Krankenkassenprämien als nächstes im Fokus
Für Vania Alleva, Präsidentin der Gewerkschaft Unia, war es bereits kurz nach Mittag ein klarer Fall. «Es ist wichtig, dass wir jetzt gleich weitermachen», betonte sie. Zum Beispiel bei der Kaufkraft-Problematik, höheren Löhnen, der 2. Säule oder der Deckelung der Krankenkassenprämien auf 10 Prozent des Einkommens.
Letzteres wird bereits im Juni in Form der Prämien-Entlastungs-Initiative der SP vors Volk kommen. Auch bei Bürgerlichen heisst es schon jetzt, dass die Chancen für ein Ja wiederum gut stünden. Das würde also auf eine Fortsetzung des eben erst begonnenen Trends hindeuten.
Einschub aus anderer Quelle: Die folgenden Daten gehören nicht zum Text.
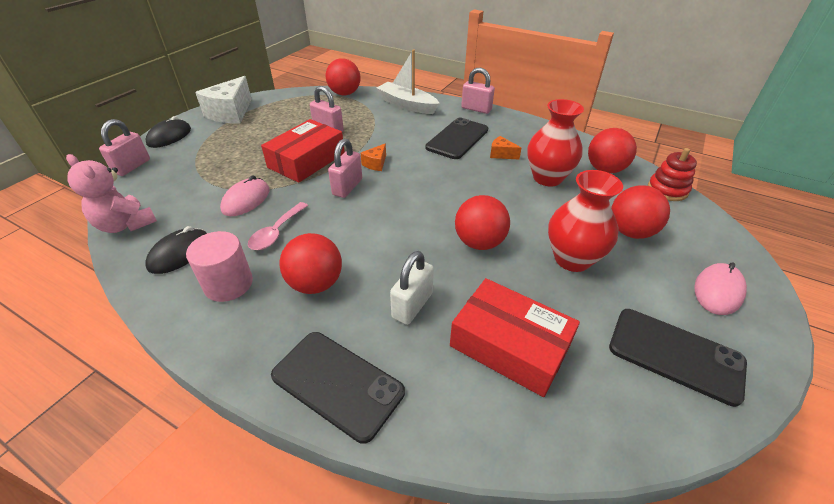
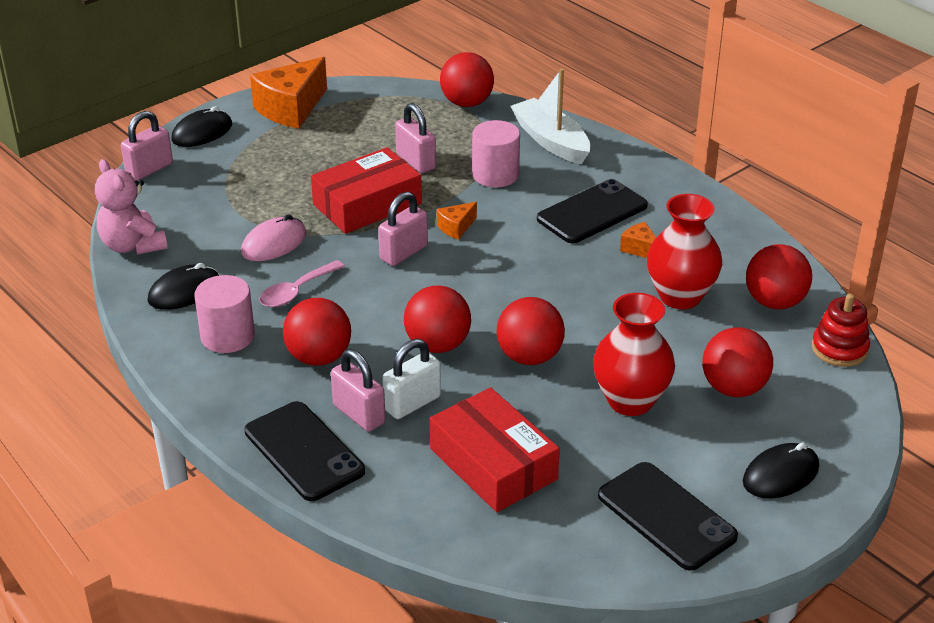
camera: 20 degrees right, 5 degrees down
(231, 113) = (291, 108): white cheese -> orange cheese
(384, 128) = (495, 175): none -> pink cylinder
(406, 249) = (437, 345): none -> red ball
(476, 109) = (654, 168): pink padlock -> pink padlock (359, 414)
(718, 291) = (780, 475): pink mouse -> black mouse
Zwiespältiges Ergebnis für tiefe Renten
Wie sieht das die Verlierer-Seite? «Von nichts kommt nichts», mahnt auch Economiesuisse-Direktorin Monika Rühl. «Die Forderungen von links müssen irgendwie auch finanziert werden»; Geld, das von den Bürgerinnen und Bürgern und den Unternehmen komme.
Hier werde man bald an Grenzen stossen. Die Hoffnung bei den Wirtschaftsverbänden wäre also, dass das Stimmvolk dies bald auch erkenne und die 13. AHV-Rente ein einmaliger «Ausrutscher» war.
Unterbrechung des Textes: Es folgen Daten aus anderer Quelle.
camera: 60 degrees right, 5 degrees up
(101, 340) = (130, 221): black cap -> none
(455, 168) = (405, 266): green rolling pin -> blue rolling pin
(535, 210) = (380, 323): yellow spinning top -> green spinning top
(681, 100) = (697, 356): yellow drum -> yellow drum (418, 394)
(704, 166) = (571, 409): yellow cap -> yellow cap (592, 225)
Von GLP-Nationalrätin Melanie Mettler gibt es zunächst Lob für SGB & Co.: «Es ist sicher ein Verdienst der Gewerkschaften, dass es ihnen gelungen ist, hier einen Handlungsbedarf sichtbar zu machen.» Die jetzt vom Volk angenommene Vorlage bringe aber vor allem mittelständischen Renten etwas. Nun gelte es demnach, definitiv auch etwas für die tieferen Renten zu tun.
Das könne man bereits bei der Reform der 2. Säule tun, der sogenannten BVG-Reform, so Mettler. Im Gegensatz zur 13. AHV-Rente würden dann nicht einer, sondern zehn von zehn Franken bei den Tieflohn-Renten landen.
Gewerkschaften am Drücker
Also können wir uns auf politisch rosige Zeiten nach den Sommerferien freuen: Ein grösstenteils einiges Parlament, weil Mitte-Links am gleichen Strick zieht bei der BVG-Reform? Leider nein, erinnert Melanie Mettler: Schliesslich hätten die Gewerkschaften ja eben das Referendum dagegen ergriffen, nach dem Sommerferien befindet das Stimmvolk voraussichtlich darüber.
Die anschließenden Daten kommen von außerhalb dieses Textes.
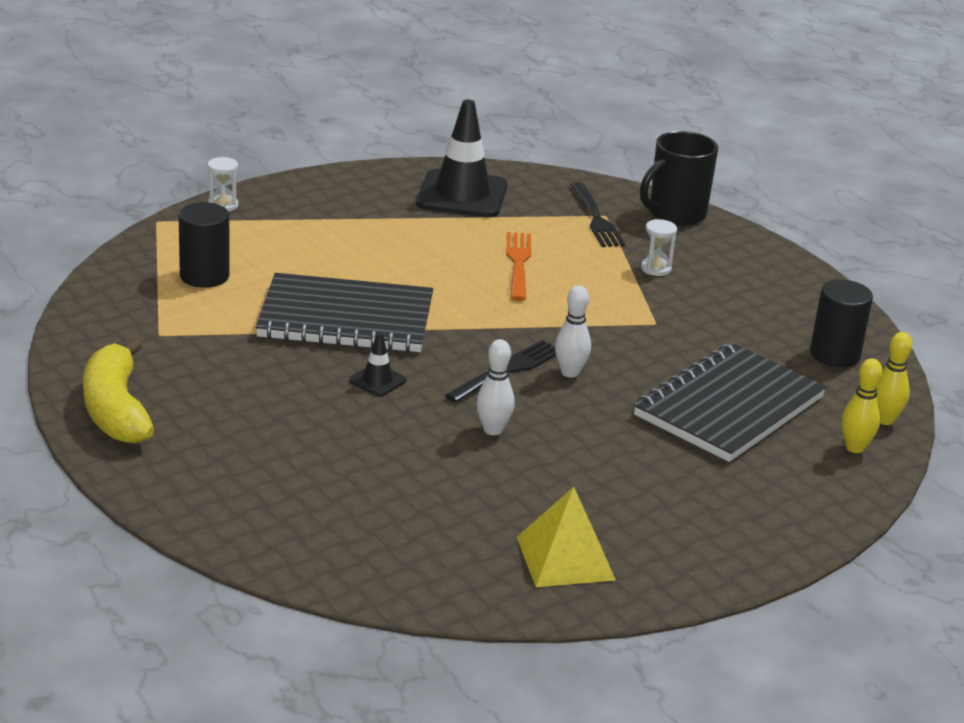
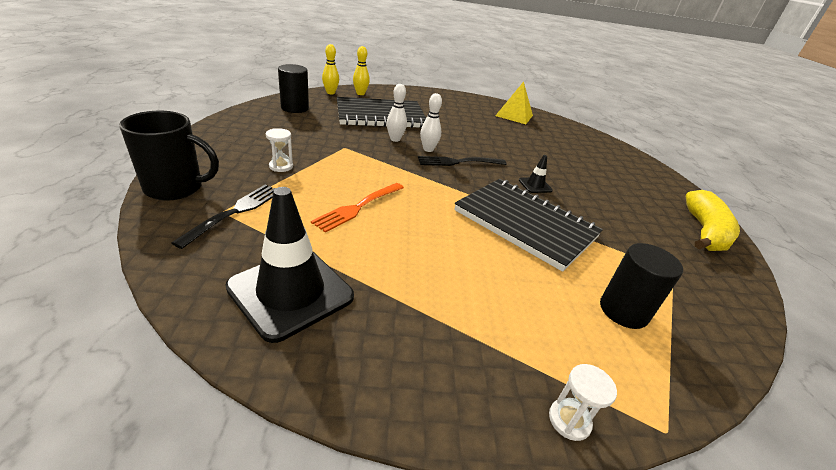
camera: 145 degrees left, 5 degrees up
(493, 430) = (497, 148): white bowling pin -> white bowling pin (395, 139)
Ähnlich kritisch sieht es Monika Rühl. Die Botschaft des Stimmvolks an die Politik sei an diesem Abstimmungssonntag: «Jetzt musste mal etwas drin liegen für mich selber», analysiert die Economiesuisse-Direktorin. Das wären dann ja aber eher egoistische als soziale Motive: «mehr für mich» und nicht «für alle statt für wenige», wie es links sonst heisst.